Tapestry And Capri Call Off $8.5B Deal Amid Legal Hurdles

Zinger Key Points
  • Tapestry and Capri Holdings mutually terminated their merger due to legal delays, with no break fee involved.
  • Tapestry announced a $2 billion share buyback, reaffirmed FY25 revenue of $6.75B+, and maintained a $1.40/share dividend.

Tapestry, Inc. TPR shares are trading higher premarket on Thursday after the company disclosed that it has reached an agreement with Capri Holdings Limited CPRI to terminate their merger agreement.

The companies mutually agreed to terminate their merger agreement, citing uncertainty in the legal process and the likelihood that it would not be resolved by the February 10, 2025 outside date.

Following the termination of the merger agreement, Tapestry will redeem $6.1 billion in senior notes tied to the acquisition, paying 101% of their principal amount plus accrued interest, as per the Special Mandatory Redemption clause.

There is no break fee. Tapestry will also reimburse Capri $45 million for transaction-related expenses.

Recently, a judge blocked the acquisition by Tapestry, which the companies planned to appeal the ruling.

In April, the Federal Trade Commission filed a lawsuit aiming to halt Tapestry’s $8.5 billion purchase of Capri Holdings. 

Buyback: Tapestry’s Board of Directors approved a $2 billion share repurchase program, to be funded through a mix of cash on hand and future debt issuance.

This, along with the remaining $800 million from the prior authorization, provides $2.8 billion for repurchases in fiscal 2025 and beyond.

To fund its share repurchase program, Tapestry plans to issue debt while keeping its long-term leverage target below 2.5x gross debt to adjusted EBITDA.

Dividend: Tapestry plans to maintain its annual dividend of $1.40 per share and aims to grow dividends in line with earnings, targeting a payout ratio of 35% to 40%.

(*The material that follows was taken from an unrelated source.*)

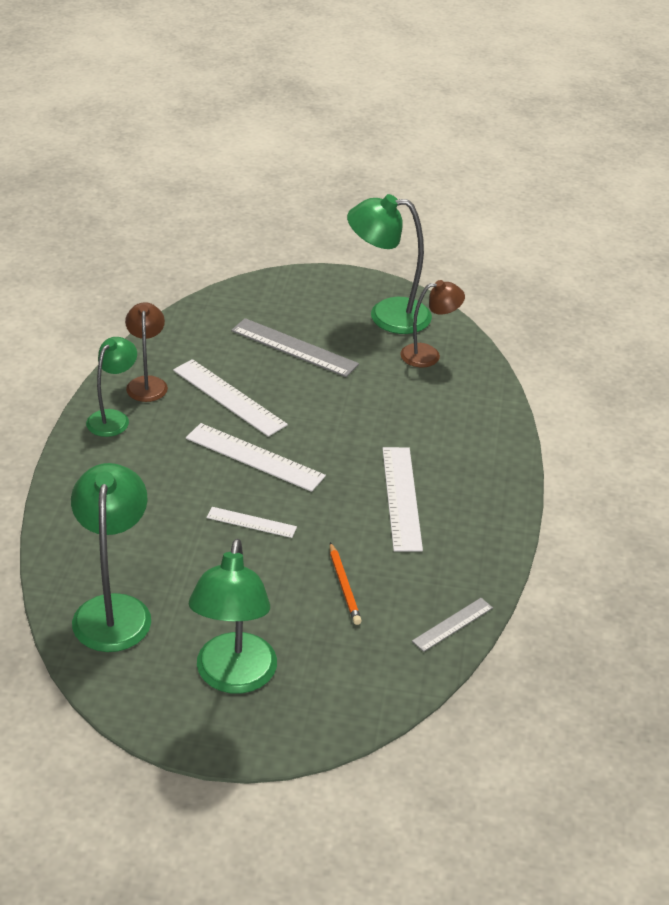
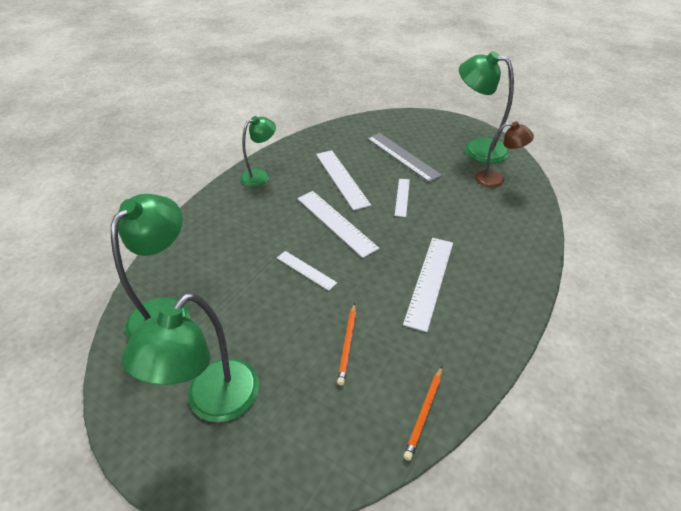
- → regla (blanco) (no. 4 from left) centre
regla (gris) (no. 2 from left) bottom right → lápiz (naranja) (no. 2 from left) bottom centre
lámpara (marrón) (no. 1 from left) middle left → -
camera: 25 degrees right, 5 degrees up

FY25 Outlook Reaffirmed: Tapestry reiterated guidance for revenue at over $6.75 billion (vs. consensus of $6.76 billion) and EPS of $4.50 to $4.55.

The company will update its outlook at its next earnings announcement on February 6, 2025.

Meanwhile, Capri Holdings, the fashion luxury group consisting of brands Versace, Jimmy Choo and Michael Kors, also announced its strategies to return to growth, which its management will discuss on a call today. The company will share more details of its strategies at an Investor Day in late February 2025. Capri expects Michael Kors store fleet to be reduced to approximately 650 stores over time.

Investors can gain exposure to the TPR stock via KraneShares Trust KraneShares Global Luxury Index ETF KLXY and Invesco S&P 500 Equal Weight Consumer Discretionary ETF RSPD.

Price Action: TPR shares are up 8.25% at $54.49, while CPRI is down 5.60% at $18.54 premarket at the last check Thursday.